Pavlov’s colleague, Yevgeny Smirnov, said on Facebook that Pavlov was detained after his hotel room in Moscow was searched. Russia’s Federal Security Service, the FSB, was involved, Smirnov said. Pavlov is being accused of disclosing information related to a police investigation, a criminal offense punishable by a fine, community service or arrest of up to three months.
It wasn’t immediately clear which case Pavlov’s detention was connected to. He is also defending Ivan Safronov, a Russian journalist charged with treason, a prosecution that has been widely seen as politically motivated, and has been involved in other high-profile treason cases.
Pavlov had been due to appear in a Moscow court on Friday at a hearing into extending Safronov’s pre-trial detention.
According to Smirnov, Pavlov frequently received threats from investigators at the FSB, with one of them saying to Pavlov that “we’re going to do everything to put you behind bars.” Team 29, a team of lawyers Pavlov heads in St. Petersburg specializing in freedom of speech cases, said on social media that law enforcement targeted Pavlov’s wife in St. Petersburg and the team’s IT specialist with home searches. The Investigative Committee is also searching the team’s offices, the team said.

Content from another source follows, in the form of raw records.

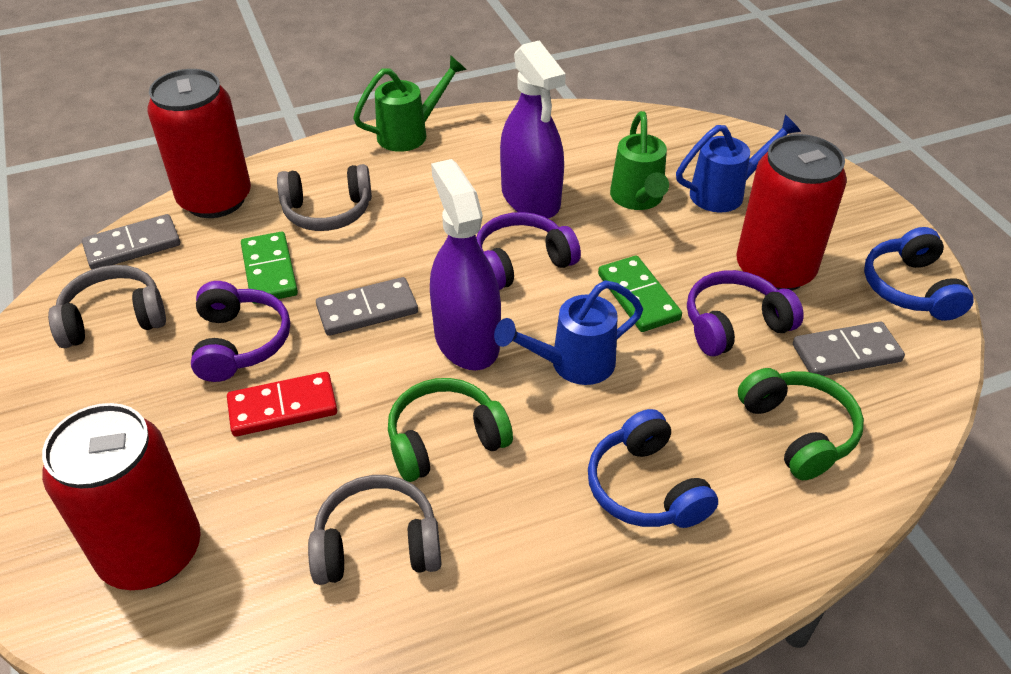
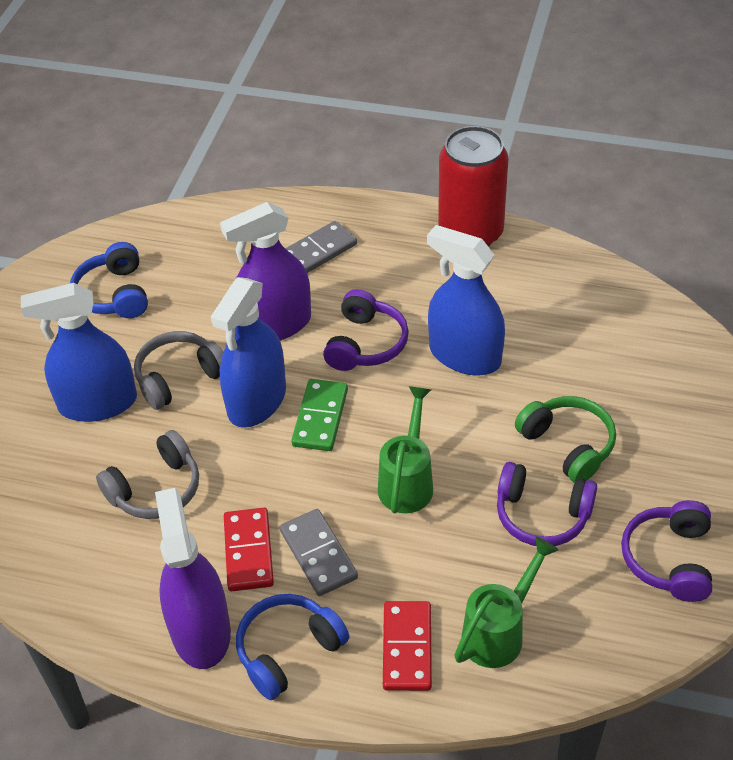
blue spray bottle: 0 -> 3
blue watering can: 2 -> 0
green domino: 2 -> 1
green headphones: 2 -> 1
grey domino: 3 -> 2
grey headphones: 3 -> 2
red can: 3 -> 1
red domino: 1 -> 2

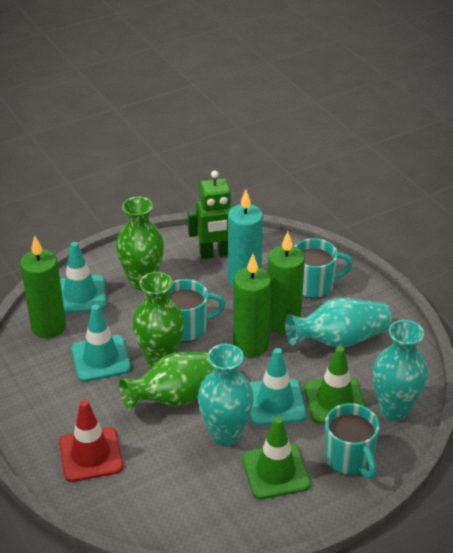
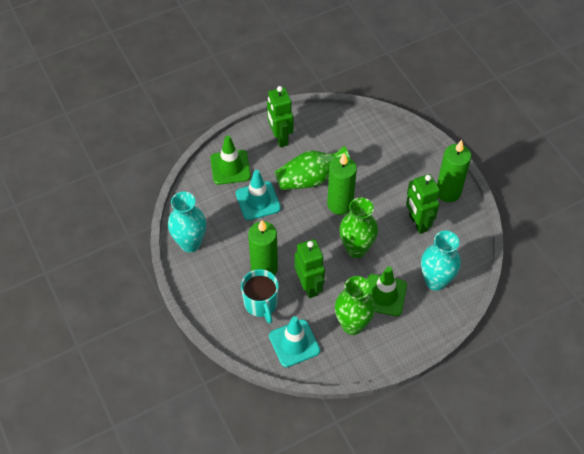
green robot: 1 -> 3
red traffic cone: 1 -> 0
turquoise candle: 1 -> 0
turquoise mug: 3 -> 1
turquoise traffic cone: 3 -> 2
turquoise vase: 3 -> 2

Earlier this month, the Moscow prosecutor’s office petitioned the Moscow City Court to outlaw Navalny’s Foundation for Fighting Corruption and his network of regional offices as extremist groups. The move is part of a sweeping crackdown on Navalny, President Vladimir Putin’s most prominent critic, his allies and his political infrastructure.
Navalny is currently serving time in a penal colony outside Moscow. He was arrested in January upon his return from Germany, where he had spent five months recovering from a nerve agent poisoning he blames on the Kremlin. Russian officials have rejected the accusations.
In the aftermath of nationwide protests in January triggered by the politician’s arrest, some of his top allies were slapped with criminal charges and placed under house arrest, and dozens of his associates in the regions were targeted with detentions and raids.
The case against Navalny’s foundation and regional offices is scheduled to be heard by the Moscow City Court on May 17. It remains unclear what evidence authorities have against the organizations because some of the case files have been classified as secret.
After taking on the case earlier this week, Pavlov vowed to make the legal proceedings “as open as possible to a wide audience, while not formally disclosing any state secrets.” “We understand how important it is to know what the authorities implicate the Foundation for Fighting Corruption with,” Pavlov said in a social media post.
The lawyer said after a preliminary hearing Thursday that the defense team has filed a lawsuit to declassify the files in the case. Pavlov also said that the case files revealed a criminal case has been launched against Navalny and top allies Leonid Volkov and Ivan Zhdanov on charges of creating an organization that infringes on people’s rights, a criminal offense punishable by up to four years in prison.
Last August, Russian media reported that the FSB had lodged a complaint against Pavlov over his refusal to sign a non-disclosure statement in Safronov’s case. Pavlov said at the time that he had signed a statement not to disclose state secrets in connection to the case, but no one had asked him to sign a broader non-disclosure statement.